Scott held up his left hand to display his wedding ring.

“Eleven years.”

“Too bad.” She blew on her nails again and said, “Go right back, Mr. Fenney. And call me if that changes…or even if it don’t.”

Grammar skills notwithstanding, she was a fine example of what Texas men wanted most-a gorgeous Texas girl. Texas myths were many, but one was no myth: the most gorgeous girls in the world were found in Texas. Dallas, Texas. Girls like her, they graduate from high school or maybe junior college, and from small towns all across Texas they head straight to Dallas like moths to light. They come for the jobs, they come for the nightlife, they come for the single men making lots of money, the kind of money that buys big homes and fancy cars and fashionable clothes and glittery jewelry guaranteed to bring a smile to any Texas girl’s face.
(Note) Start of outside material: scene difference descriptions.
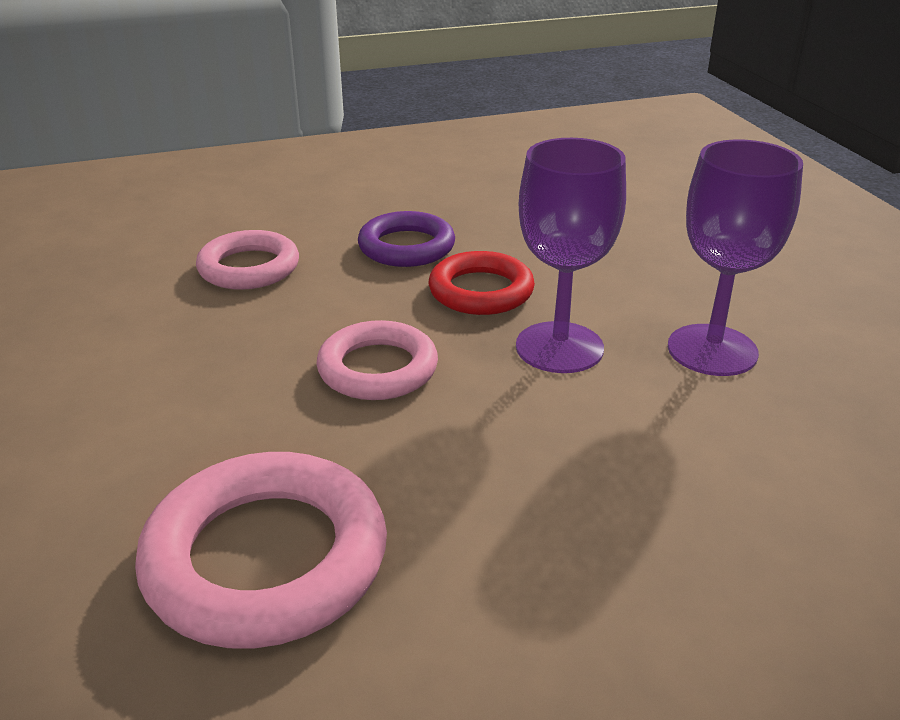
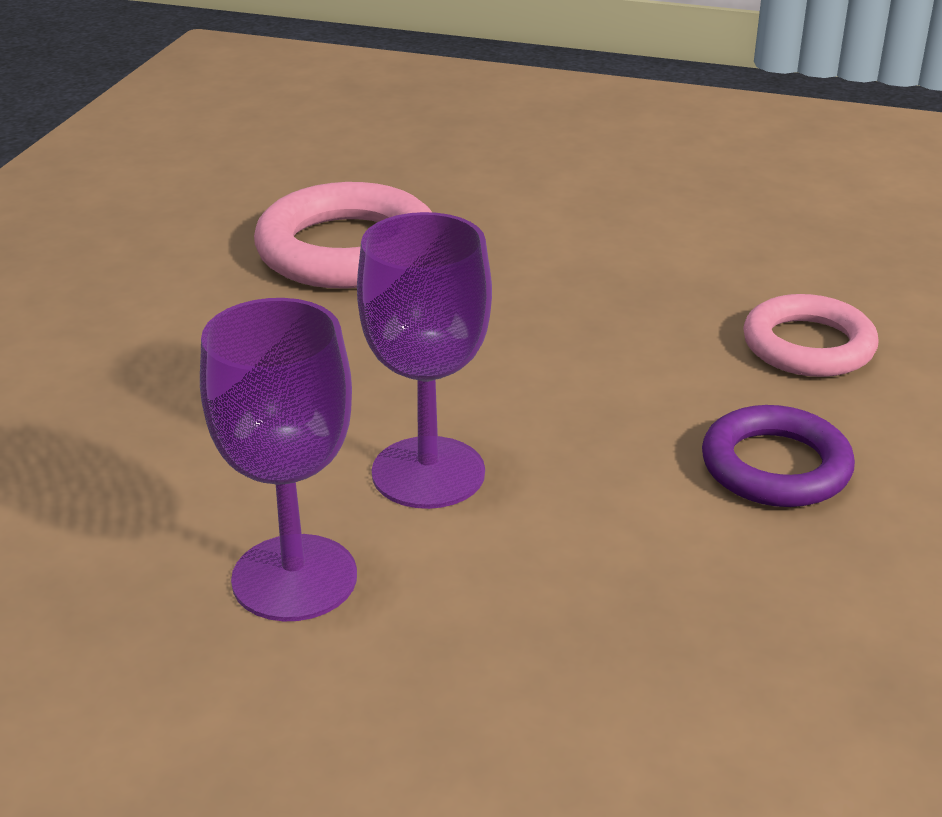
camera: 125 degrees right, 0 degrees up
(378, 369) = (516, 356): pink ring -> none
(481, 291) = (602, 475): red ring -> none

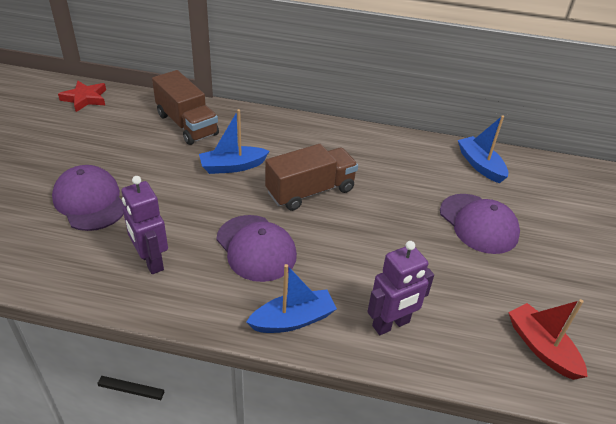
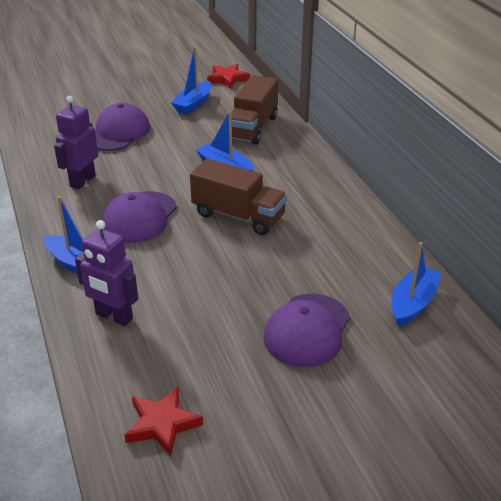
camera: 60 degrees right, 5 degrees down
(102, 136) = (193, 104): none -> blue boat
(541, 347) = (162, 424): red boat -> red star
Girl wants to marry a refinery worker and live in a double-wide, she moves to Houston; girl wants to marry money and live in a mansion, she moves to Dallas.

Scott walked through the reception area and down a gallery filled with more cowboy art and remembered to put on his glasses. He was slightly farsighted and needed the glasses only when reading in poor light, but he made it a practice to wear them in front of clients because clients like lawyers who look smart. He arrived at Tom’s office suite, which consisted of a secretarial area, a private bathroom, a study with a fake fireplace, and Tom’s inner sanctum.

Marlene, Tom’s middle-aged secretary, looked up from the McCall story, smiled, and waved him in. He found Tom on the far side of the vast space, his head buried in his hands, looking small behind the massive desk under the ten-foot-high ceiling. Scott walked toward his rich client, weaving his way around more leather furniture and a fancy silver-inlaid Mexican saddle on a stand and past photographs of Tom with governors and senators and presidents, and, on the coffee table, the hard hat with DIBRELL stenciled across the front, and the rolled-up blueprints he used as props at groundbreakings, even though Tom Dibrell had never held a construction job in his life.